The cost of doing something will also be far less than doing nothing. The insurance firm Swiss Re recently estimated the damage caused by a 2.6°C rise in global temperature by 2050 — which many climate scientists believe is likely to happen — would reduce global GDP by 14%. In October, the climate economist Nicholas Stern said, “The move to net zero can be the great driver of a new form of growth — the growth story of the 21st century.”
“While the immediate tasks ahead may seem daunting, human ingenuity can ultimately solve the net zero equation, just as it has solved other seemingly intractable problems over the past 10,000 years,” the McKinsey report says. “The key issue is whether the world can muster the requisite boldness and resolve.”
If it does, the rewards will far exceed the costs of climate impacts. Nations would have to learn how to work together and would be better positioned to address other “age-old” geopolitical issues. “That is a hopeful message, we believe, for people to realize that there’s a need — and a capacity — to create greater global collaboration,” Woetzel said.
Mark Jacobson’s Wind, Water, Solar Model
Mark Jacobson, professor of civil and environmental engineering at Stanford and director of that school’s Atmosphere/Energy Program, told CleanTechnica in an email this week that his latest paper on this topic — A Solution to Global Warming, Air Pollution, and Energy Insecurity for 145 Countries — is in general agreement with the McKinsey study. (Please see Michael Barnard’s analysis of Jacobson’s plans here, here, and here.)
The solutions he proposes are “28% lower than the $9.2 trillion estimate by McKinsey. However, it is in the same ballpark. We find that, if we do not transition, we will be paying far more in direct energy costs — $17.8 trillion per year — so transitioning reduces annual energy costs by 63.%. What is more, transitioning eliminates health and climate costs, which together with energy costs, will cost the world $83 trillion per year in 2050. As such, transitioning reduces energy plus health plus climate costs by 92%.”
The Takeaway On Climate Change
The is a huge difference between an expense and an investment. Buying a 72-inch TV is an expense. Putting a new roof on you home is an investment. Buying an oil filter for you car is not an expense, it is an investment.

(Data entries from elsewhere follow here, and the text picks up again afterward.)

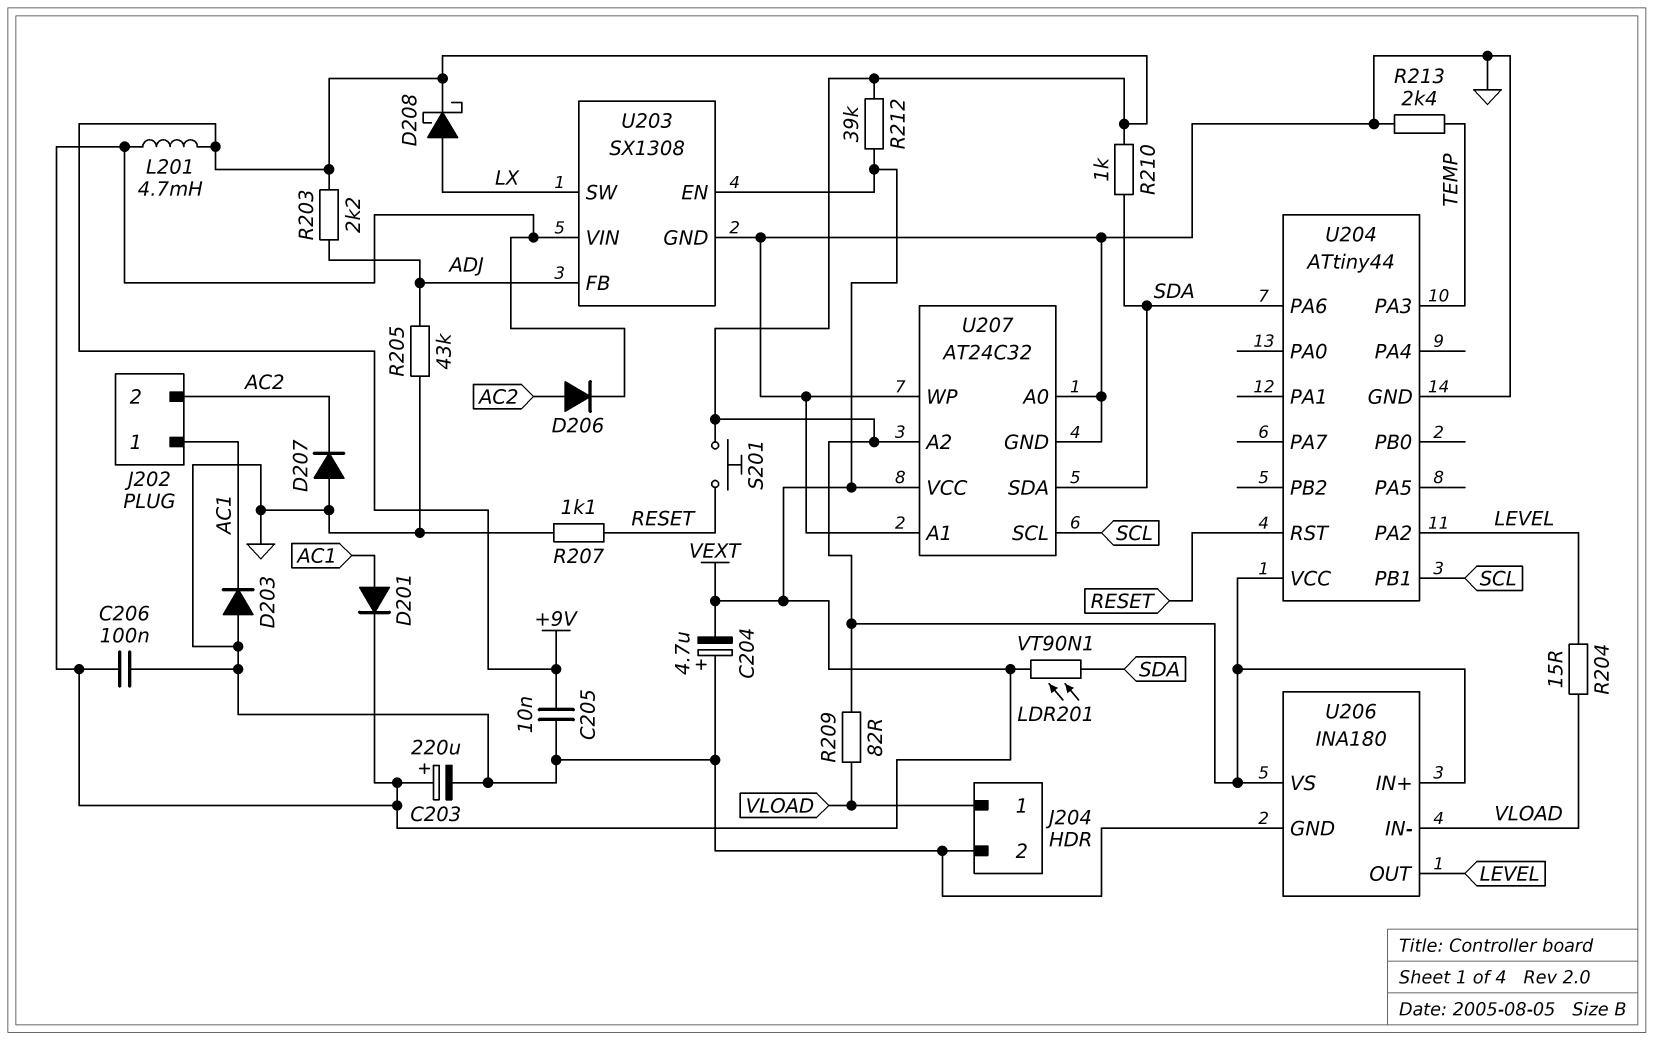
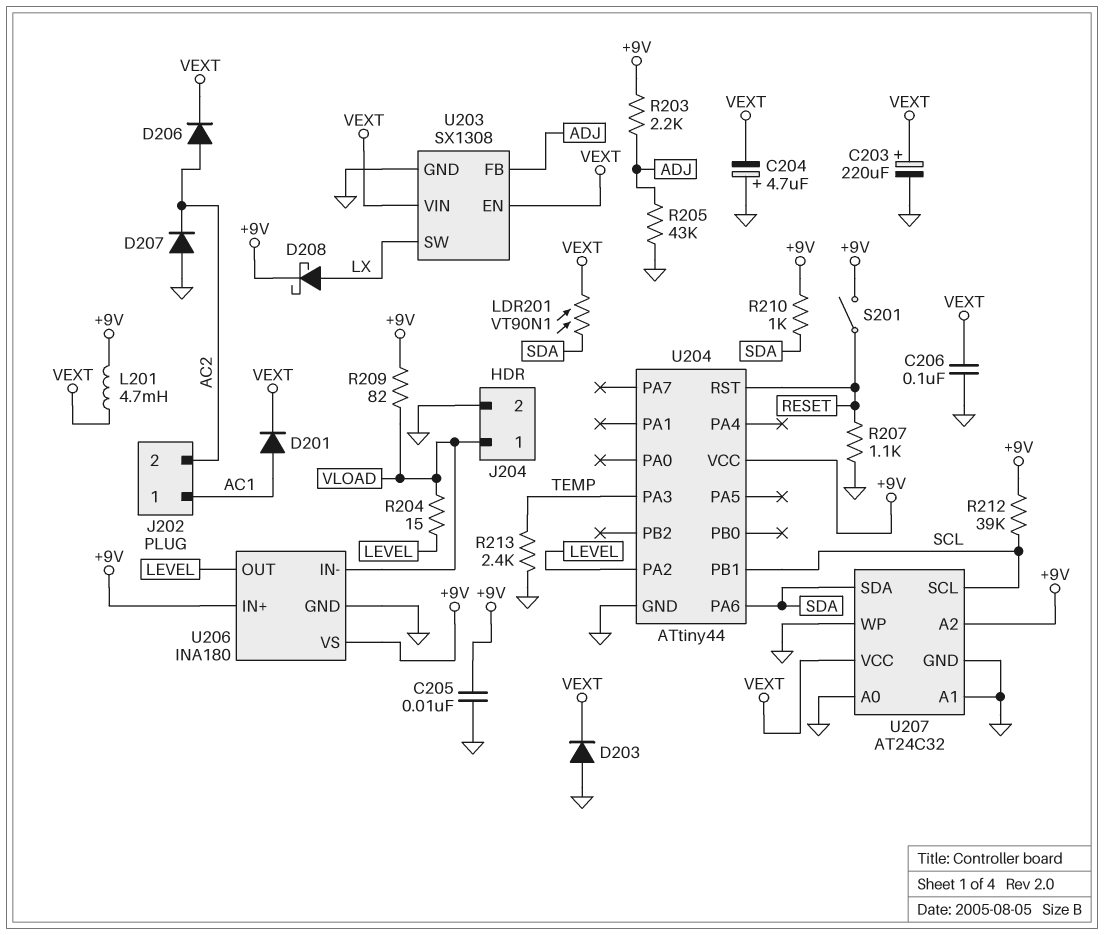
D203: diode (A GND, K AC1) -> diode (A GND, K VEXT)
R212: 39k (+9V, VEXT) -> 39k (+9V, SCL)
S201: button (+9V, RESET) -> switch (+9V, RESET)

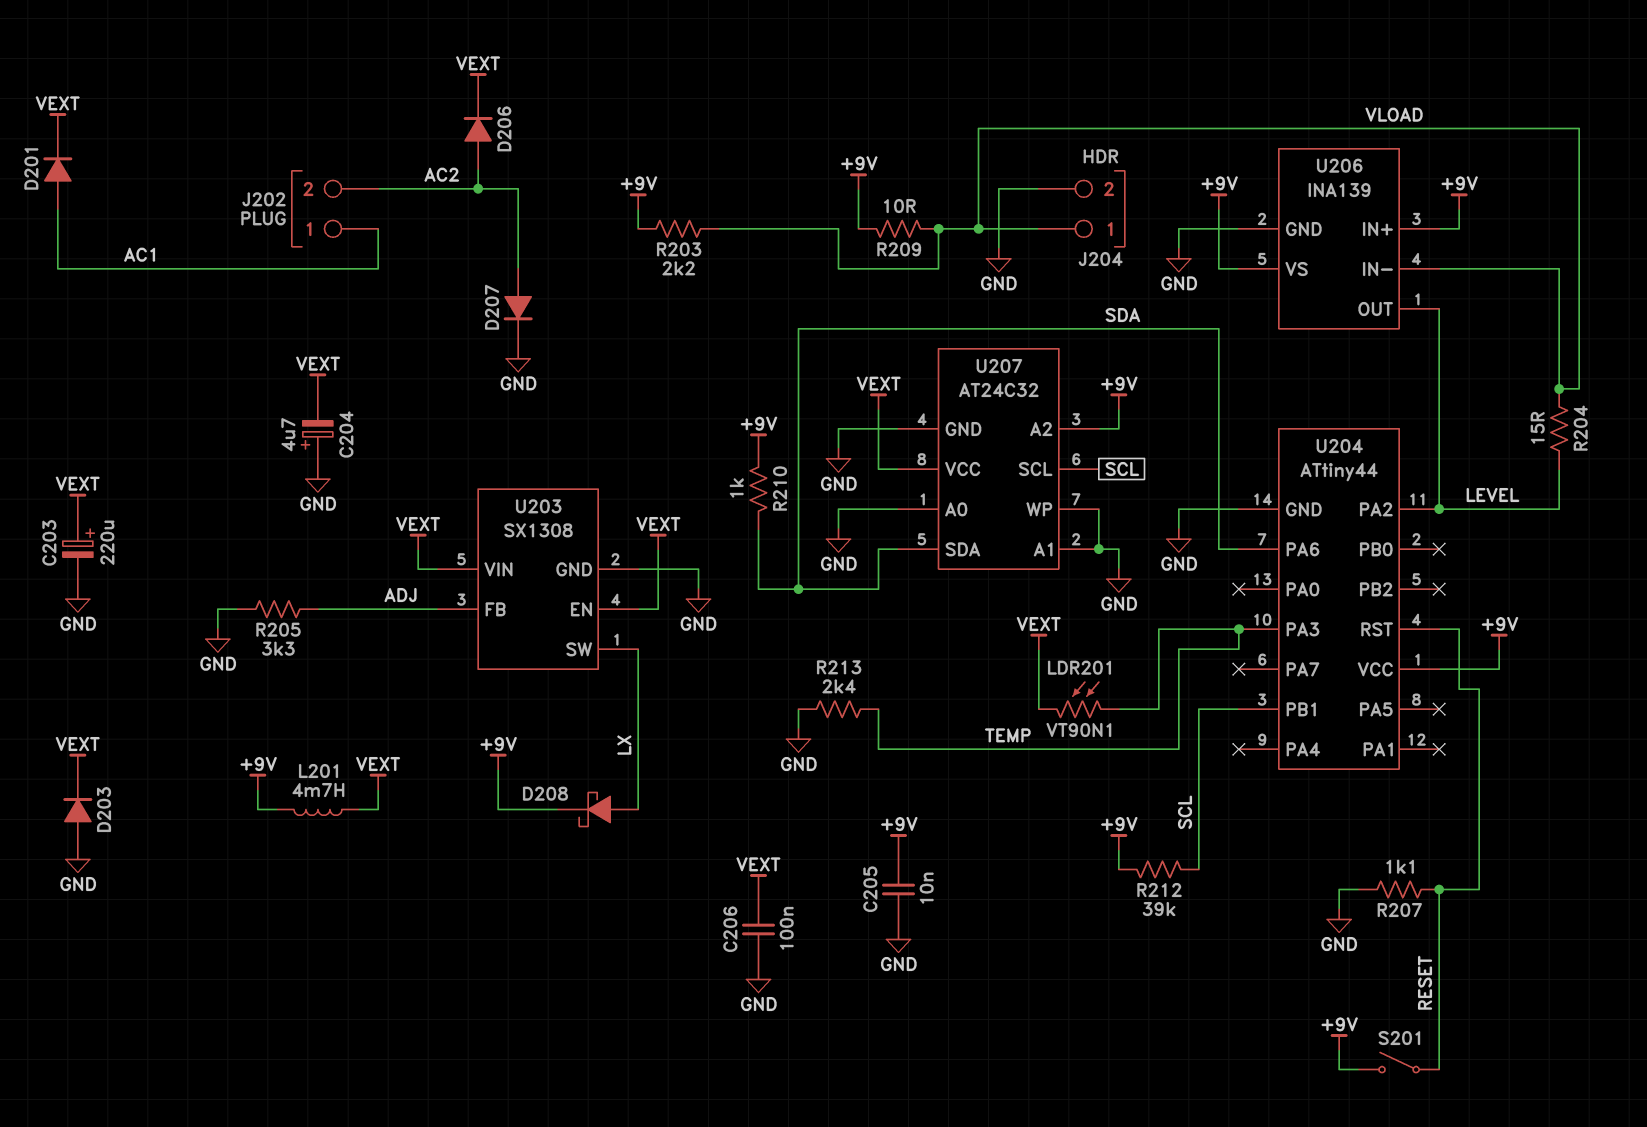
D207: diode (A GND, K AC2) -> diode (A AC2, K GND)
LDR201: VT90N1 (SDA, VEXT) -> VT90N1 (TEMP, VEXT)
R203: 2.2k (+9V, ADJ) -> 2.2k (+9V, VLOAD)
R205: 43k (ADJ, GND) -> 3.3k (ADJ, GND)
R209: 82 (+9V, VLOAD) -> 10 (+9V, VLOAD)
U206: INA180 -> INA139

There are those who see any money spent on mitigating climate change as money down the rat hole. Nothing could be further from the truth. Putting aside the obvious costs of an overheating planet, the crud that gets pumped into the air when fossil fuels are burned kills 5 million or more people a year, shortens our lives, burdens our children with cognitive difficulties, and wastes enormous amounts of money on healthcare.

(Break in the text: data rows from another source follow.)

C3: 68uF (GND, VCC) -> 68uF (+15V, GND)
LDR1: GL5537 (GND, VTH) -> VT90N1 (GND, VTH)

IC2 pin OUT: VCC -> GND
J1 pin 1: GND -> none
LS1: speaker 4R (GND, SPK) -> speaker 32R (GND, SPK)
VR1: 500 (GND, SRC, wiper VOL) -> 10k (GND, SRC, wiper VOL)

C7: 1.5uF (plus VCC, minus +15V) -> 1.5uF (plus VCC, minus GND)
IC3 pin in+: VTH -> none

The problem is much bigger than money. To solve this, humans must learn how to live together in a collaborative society which values the contributions of everyone — even the least among us. That has never happened before. If it doesn’t happen now — while Russia is massing troops along its border with Ukraine and the Chinese and American navies are playing chicken in the South China Sea — it may never happen.
A failure to cooperate will seal humanity’s doom here on Planet Earth. Sharks and cockroaches and rats will survive, but homo sapiens will become extinct and we will have no one but ourselves to thank for our demise. As Walt Kelly once said in his comic strip Pogo, “We have met the enemy and they are us.”